Veremos qué ocurre el domingo, cuando la presidenta Claudia Sheinbaum encabece un nuevo acto multitudinario en el Zócalo; esta vez, para marcar el primer aniversario de su llegada al poder. Normalmente en ese tipo de encuentros, el oficialismo reserva un espacio para sus integrantes VIP –no tome usted literalmente eso de “primero los pobres”— y la nota, horas antes de su realización, es si irá o no irá Adán Augusto y en que parte de ese exclusivo corral lo colocarán.
El 9 de marzo, la vez anterior que Sheinbaum dirigió un mensaje en esa plaza, López Hernández protagonizó un desaire a la Presidenta, cuando él y otros miembros de la élite morenista se tomaban una foto con Andy, el hijo del expresidente Andrés Manuel López Obrador, y no estuvieron atentos al momento en que ella pasaba a su lado, en el trayecto entre la puerta de Palacio Nacional y el templete del mitin.
El domingo habrá más atención pública en qué hace o no hace Adán —para comenzar, si va o no va al Zócalo— que en lo que diga Sheinbaum.
Buscapiés
En junio de 2008, el entonces jefe nacional panista Germán Martínez pidió la pelota al coordinador de la bancada senatorial, Santiago Creel, y mandó traer del bullpen a Gustavo Madero.
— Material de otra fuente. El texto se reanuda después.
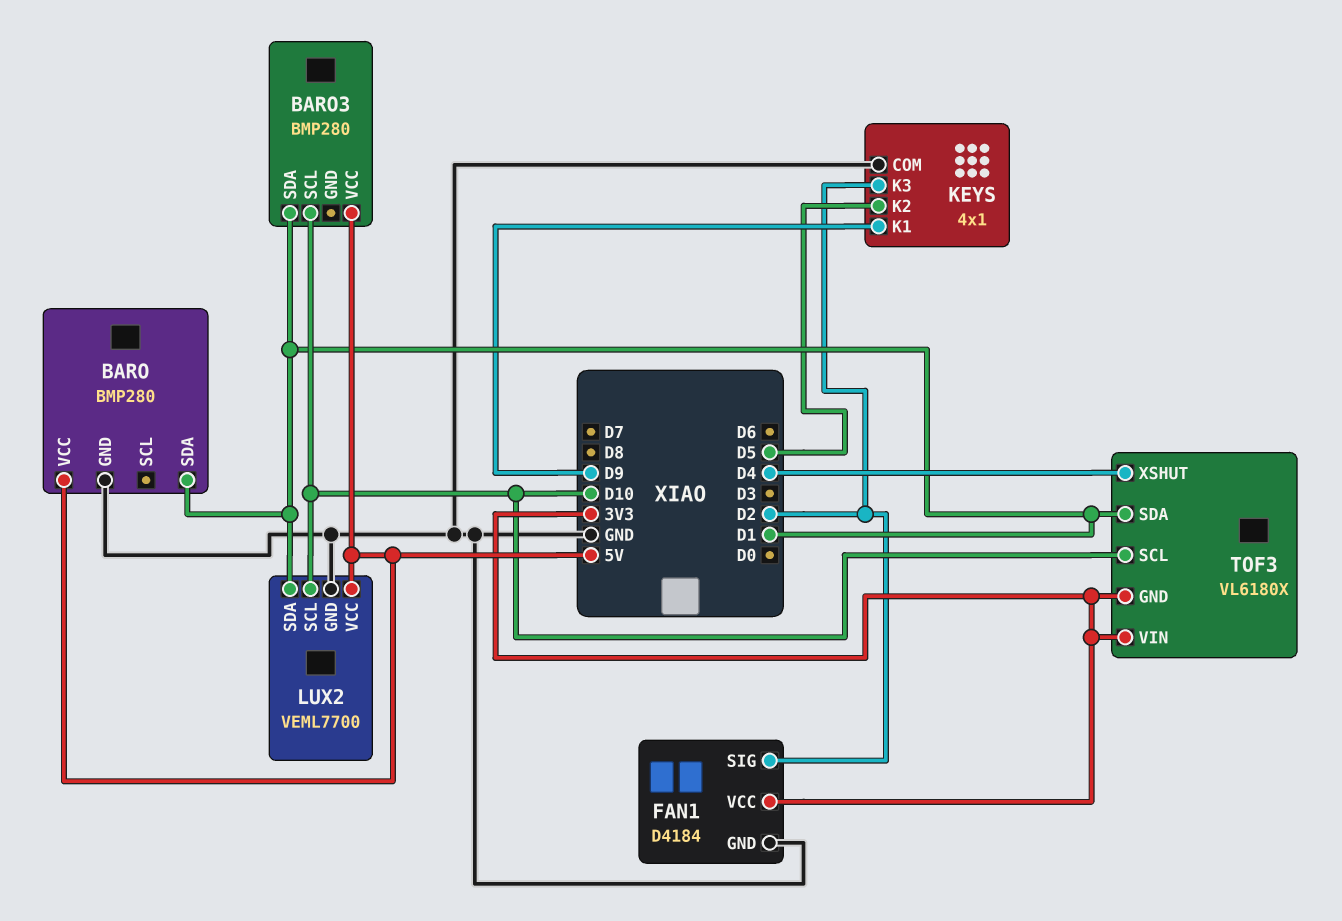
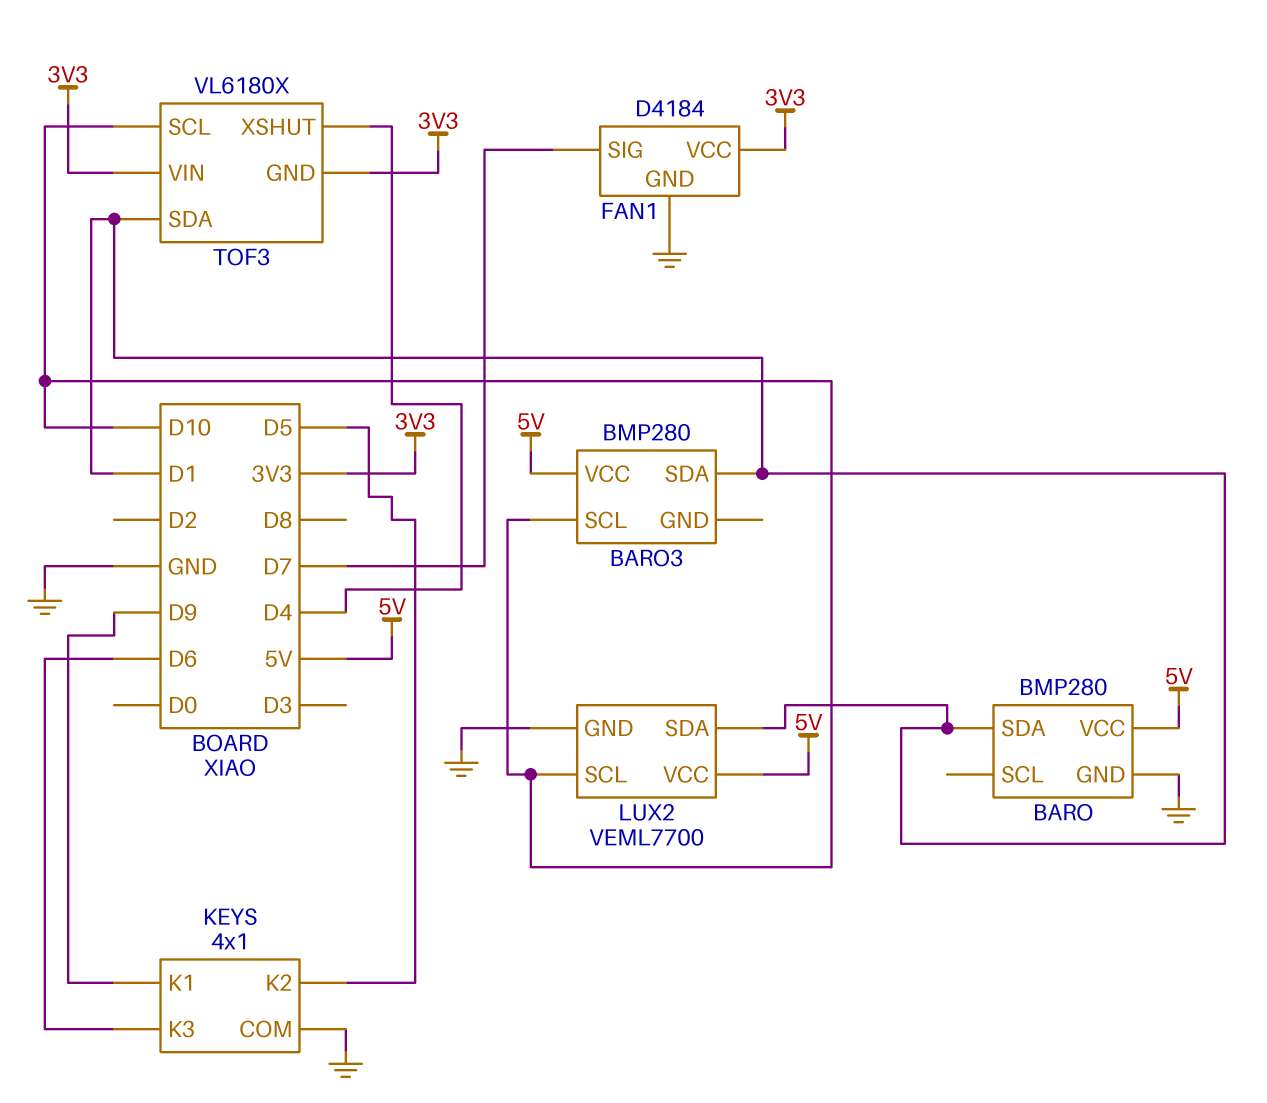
FAN1 pin SIG: D2 -> D7
KEYS pin K3: D2 -> D6

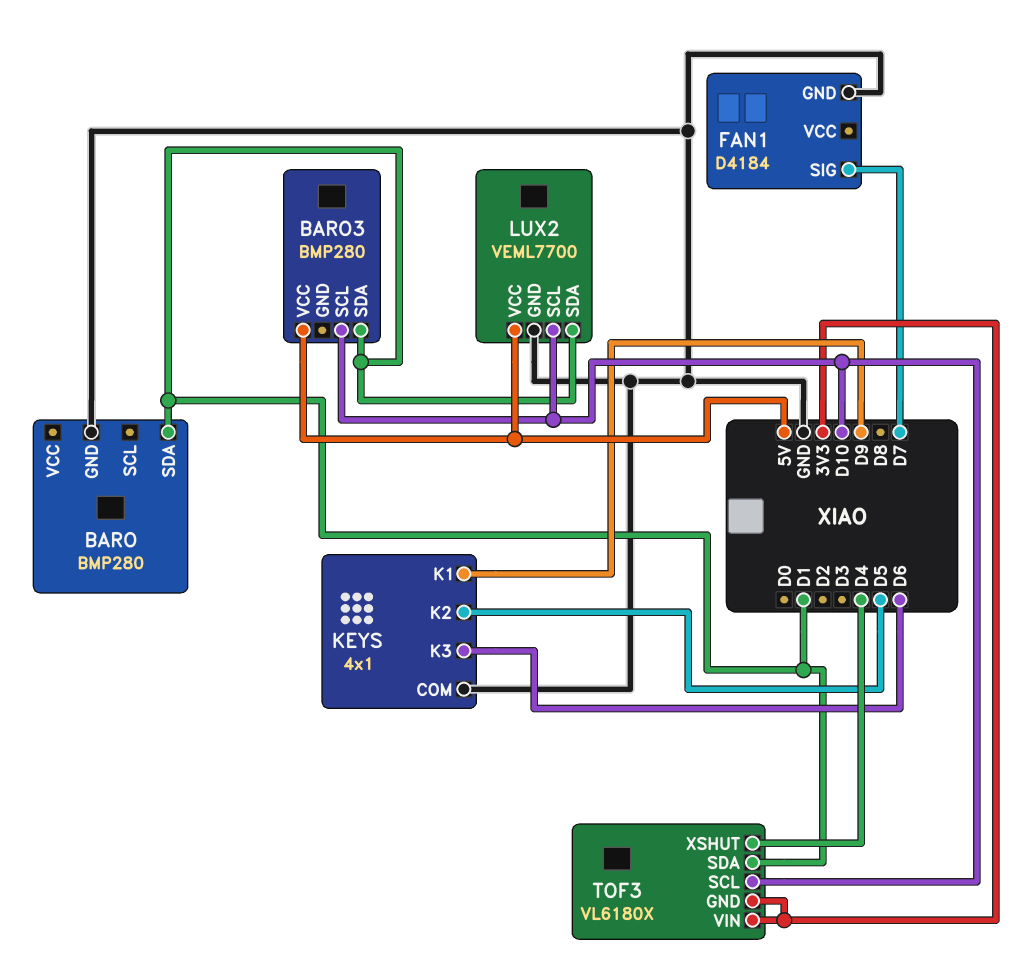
BARO pin VCC: 5V -> none
FAN1 pin VCC: 3V3 -> none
Igual que Adán Augusto, Creel había sido secretario de Gobernación el sexenio anterior y también contendiente por la candidatura presidencial. Aunque el líder del partido operó el relevo —como correspondía estatutariamente—, la orden vino de Palacio Nacional (o, bueno, de Los Pinos, la entonces residencia oficial, que era el centro del universo político).